In pandering to scientism we are severely limiting our relationship with the world Lachman believes we are meant to nurture, to become caretakers of, and help to complete.

Among the myriad scientists, philosophers, poets and mystics whose views he discusses, he quotes Rudolf Steiner, who believed we have a ‘responsibility’ to the Earth, but on both outer and inner levels. Lachman explains: ‘This is because, if before we participated with the world unconsciously, now, having separated from it in order to develop our independent consciousness, we are entrusted with the task of learning how to participate with it consciously…’

Now there’s a thought-and-a-half.

The author also treats us to the famous – and sometimes less so – musings of what no doubt cynics would call the usual suspects: Blake and Goethe, for example. But in a book that isn’t ashamed of mystical awareness, their place should surely be assured. After all, these were guys, along with others such as Swedenborg, who knew how to join up the dots of human consciousness – mostly in poetical terms, true, but in doing so they often predate the great given of modern quantum physics, that of ‘entanglement’. The intimate relationship of everything to everything else, throughout the universe, particle to particle. When Blake saw the world in a grain of sand it wasn’t just a nice turn of phrase but a shattering revelation.

This is a book not short of accessibility, guts and wry, dry humour. When discussing John Searle’s 1990 The Mystery of Consciousness, Lachman notes Searle reduces consciousness to an ‘ordinary biological phenomenon comparable to growth, digestion or the secretion of bile.’ A little later on, Lachman writes: ‘Years ago Upton Sinclair wrote a book about telepathy called Mental Radio (1930). One wonders if Searle is working on Mental Bile.’

Unlike his biographical books – he has written about Aleister Crowley and Madame Blavatsky among others – this is by its very nature more diffuse. But its message is still strong and clear, though not for those who are determined to cling to outdated Newtonian reductionism or, at the other end of the spectrum, to those who prefer their mysticism ‘lite’.

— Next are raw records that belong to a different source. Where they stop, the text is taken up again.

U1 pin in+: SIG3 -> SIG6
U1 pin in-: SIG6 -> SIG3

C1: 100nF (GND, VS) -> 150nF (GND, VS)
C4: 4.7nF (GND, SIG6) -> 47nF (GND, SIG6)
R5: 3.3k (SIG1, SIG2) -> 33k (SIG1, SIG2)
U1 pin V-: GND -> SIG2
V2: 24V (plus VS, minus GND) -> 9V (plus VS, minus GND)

Caretakers of the Cosmos is about our relationship to each other, the planet and the Universe – which superficially might sound rather New Age. But as I hope you might realise by now, this book could hardly be further from such glib platitudes. It’s about consciousness, quantum physics, intention and engagement. In other words about the acceptance of a distinct role and a conscious commitment to it. If it all sounds like hard work, this might be the moment to remember that this relationship is about joy.

But most - and to some of us, best - of all, is this book’s insistence on the ‘fallacy of [human] insignificance’. And indeed this is a far from insignificant book.

Humanity is here to realise its potential, which is, by bringing its own evolving consciousness to bear on a relationship with matter, to complete the universe. And we can do it, though no one says it will be easy. As Colin Wilson once said, man isn't insignificant, ‘he’s just bloody lazy.’ -- Lynn Picknett


1 comment:

William J. Grabowski said...

I've been a daily reader of this site for a long time, and have never commented--but this is too valuable to ignore. GREAT, intelligent review. I'll scoop up this book ASAP. I was thinking of Colin Wilson even before you mentioned him... What a loss. I interviewed CW in 1986 for THE GATE. Hats off to you, Lynn, and to Lachman.